R/weightit.R
In WeightIt: Weighting for Covariate Balance in Observational Studies

Documented in weightit

#' Estimate Balancing Weights
#'
#' @description `weightit()` allows for the easy generation of balancing weights
#' using a variety of available methods for binary, continuous, and
#' multi-category treatments. Many of these methods exist in other packages,
#' which `weightit()` calls; these packages must be installed to use the desired
#' method.
#'
#' @param formula a formula with a treatment variable on the left hand side and
#'   the covariates to be balanced on the right hand side. See [glm()] for more
#'   details. Interactions and functions of covariates are allowed.

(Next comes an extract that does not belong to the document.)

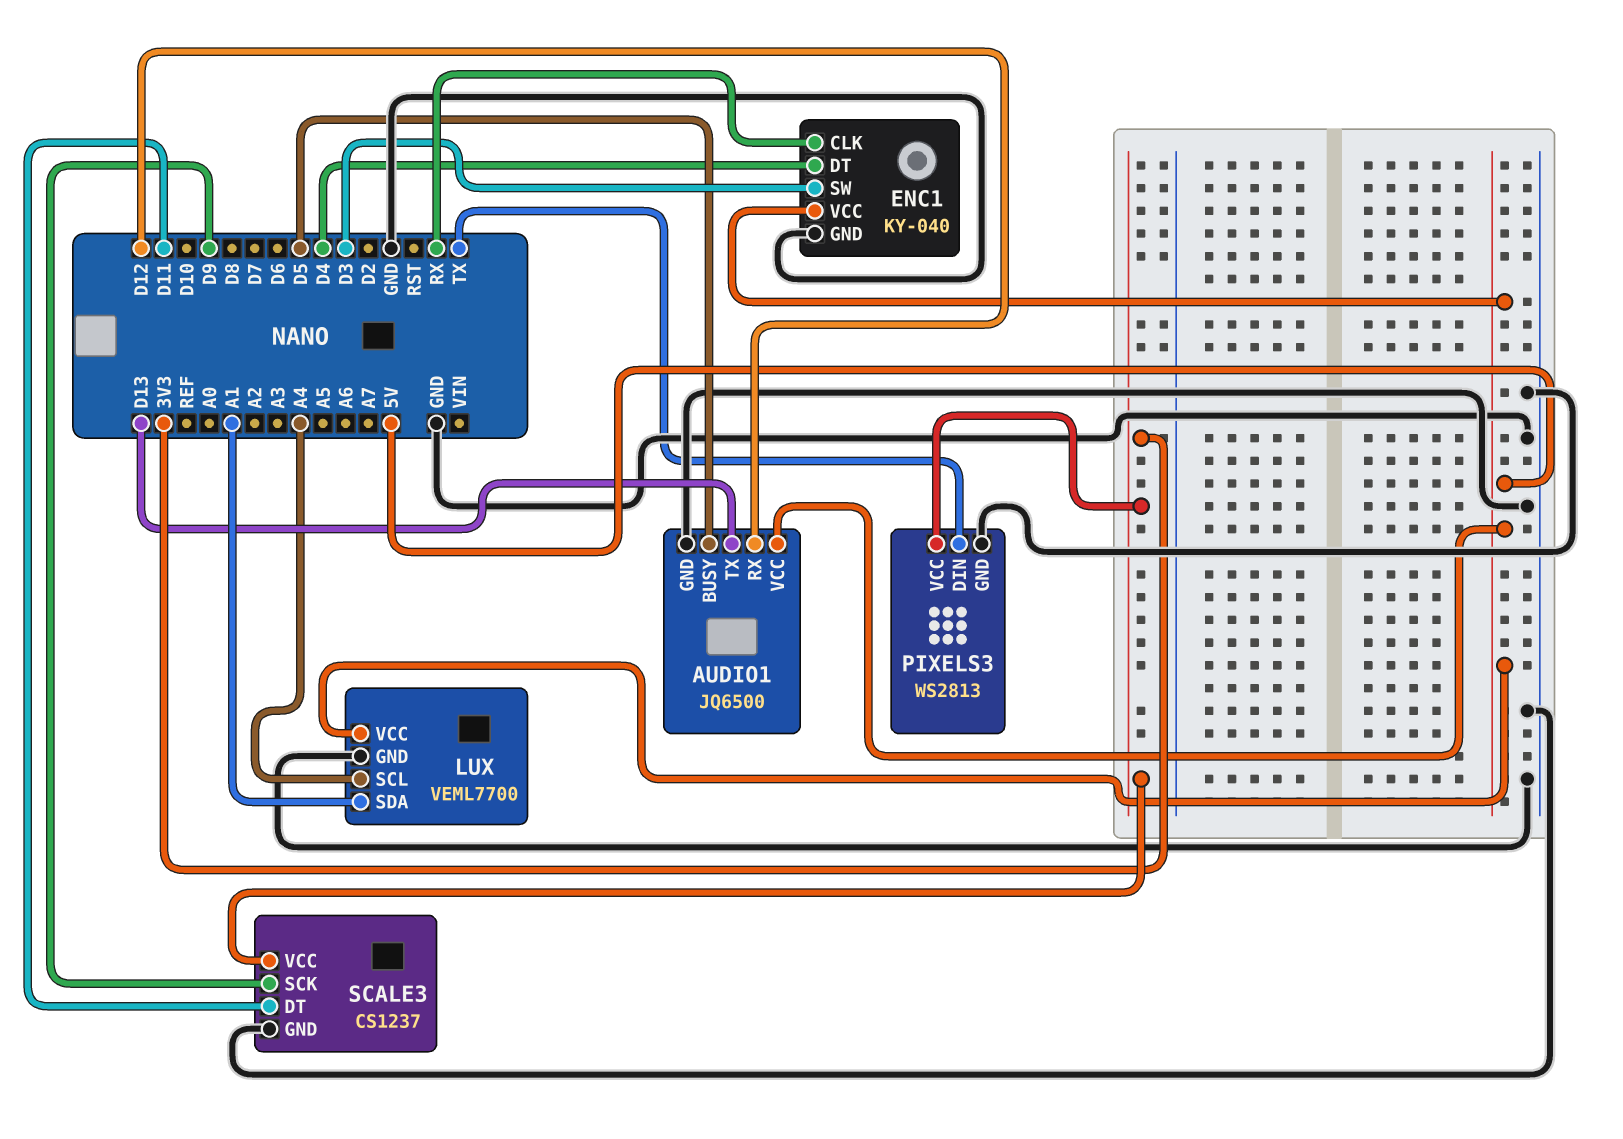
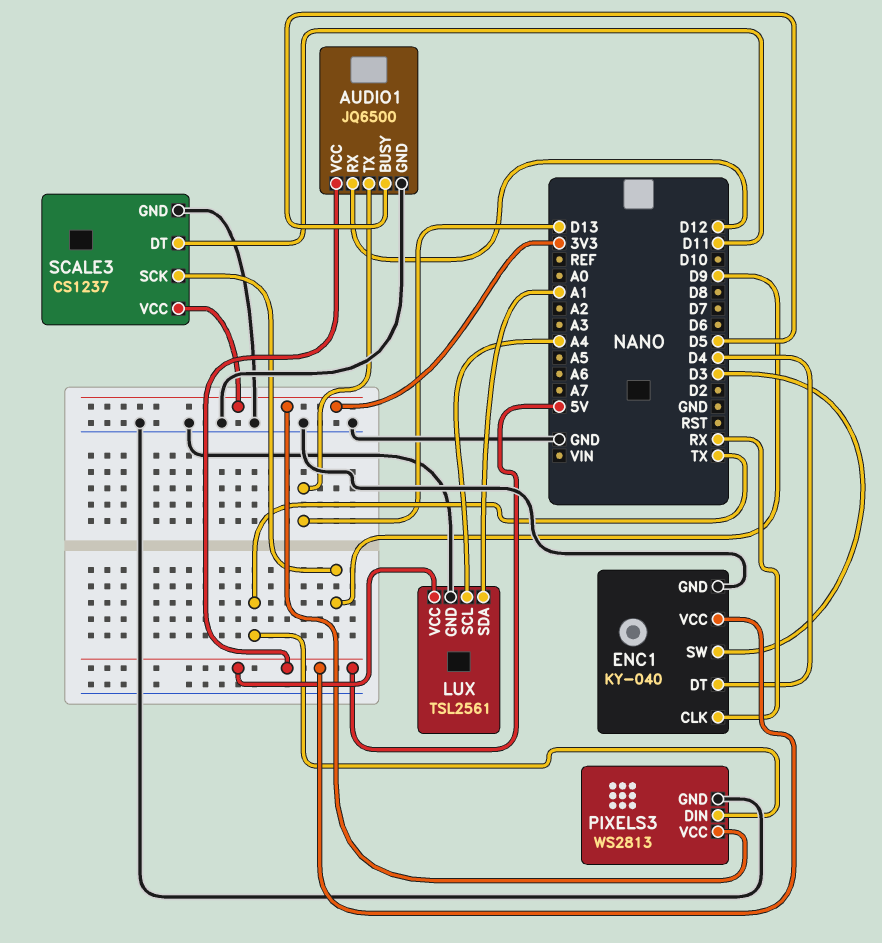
LUX: VEML7700 -> TSL2561

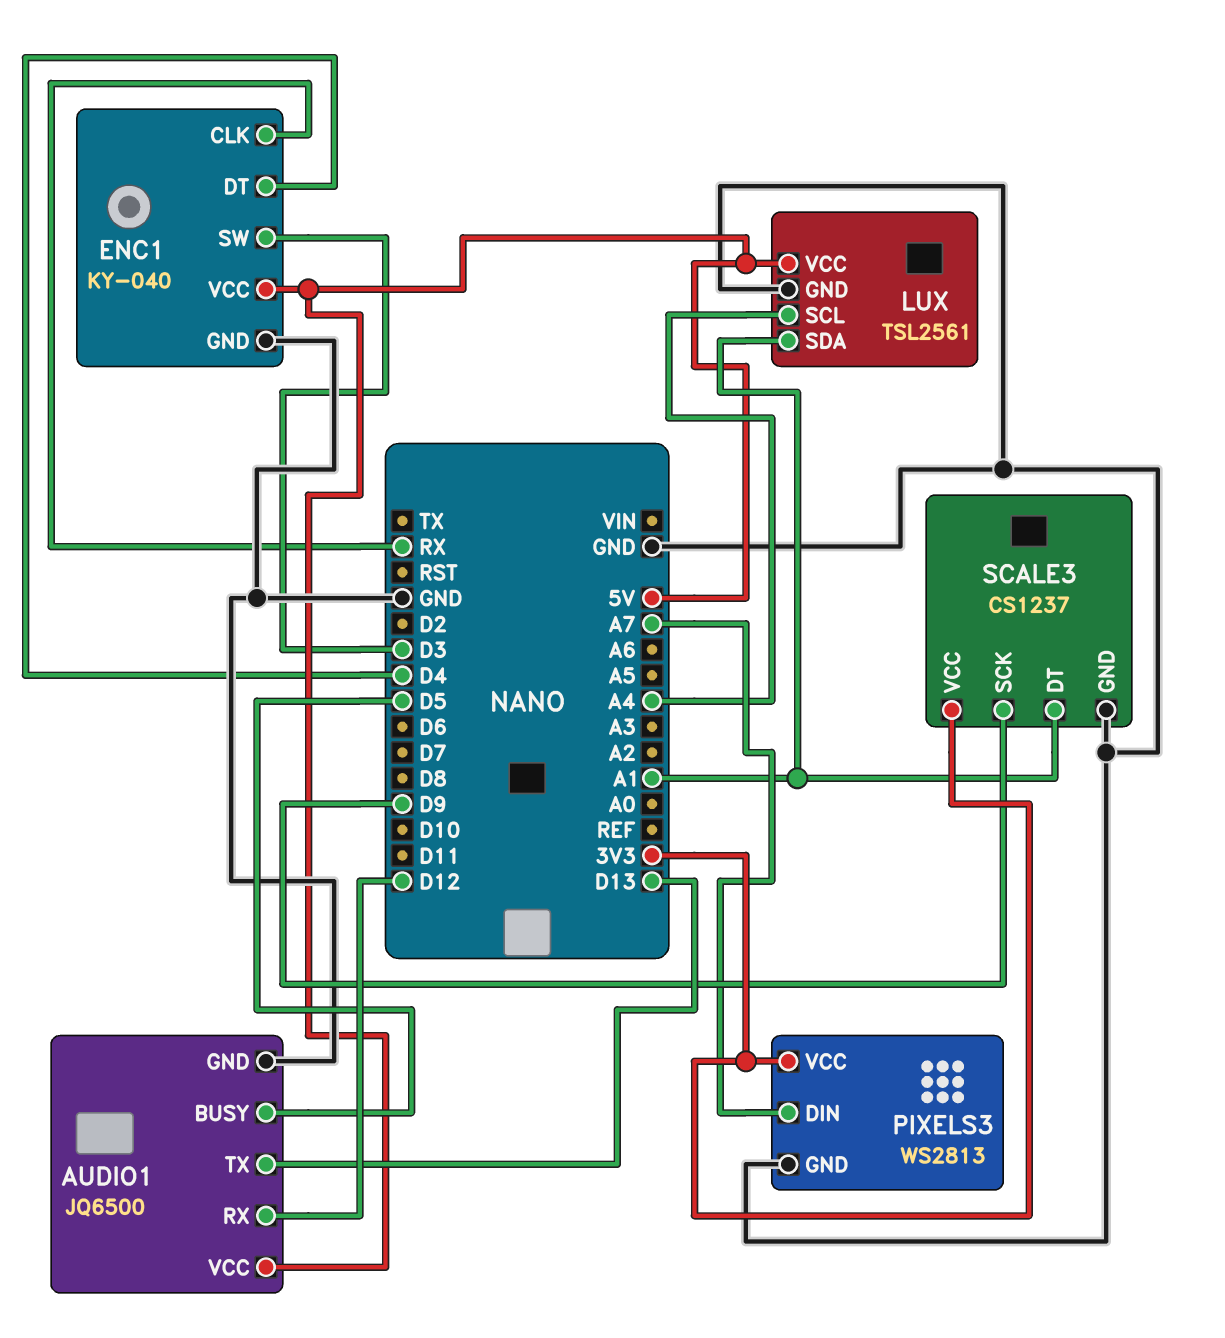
PIXELS3 pin DIN: TX -> A7
SCALE3 pin DT: D11 -> A1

#' @param data an optional data set in the form of a data frame that contains
#'   the variables in `formula`.
#' @param method a string of length 1 containing the name of the method that
#'   will be used to estimate weights. See Details below for allowable options.
#'   The default is `"glm"` for propensity score weighting using a generalized
#'   linear model to estimate the propensity score.
#' @param estimand the desired estimand. For binary and multi-category
#'   treatments, can be `"ATE"`, `"ATT"`, `"ATC"`, and, for some methods,
#'   `"ATO"`, `"ATM"`, or `"ATOS"`. The default for both is `"ATE"`. This
#'   argument is ignored for continuous treatments. See the individual pages for
#'   each method for more information on which estimands are allowed with each
#'   method and what literature to read to interpret these estimands.
#' @param stabilize whether or not and how to stabilize the weights. If `TRUE`,
#'   each unit's weight will be multiplied by a standardization factor, which is
#'   the the unconditional probability (or density) of each unit's observed
#'   treatment value. If a formula, a generalized linear model will be fit with
#'   the included predictors, and the inverse of the corresponding weight will
#'   be used as the standardization factor. Can only be used with continuous
#'   treatments or when `estimand = "ATE"`. Default is `FALSE` for no
#'   standardization. See also the `num.formula` argument at [weightitMSM()].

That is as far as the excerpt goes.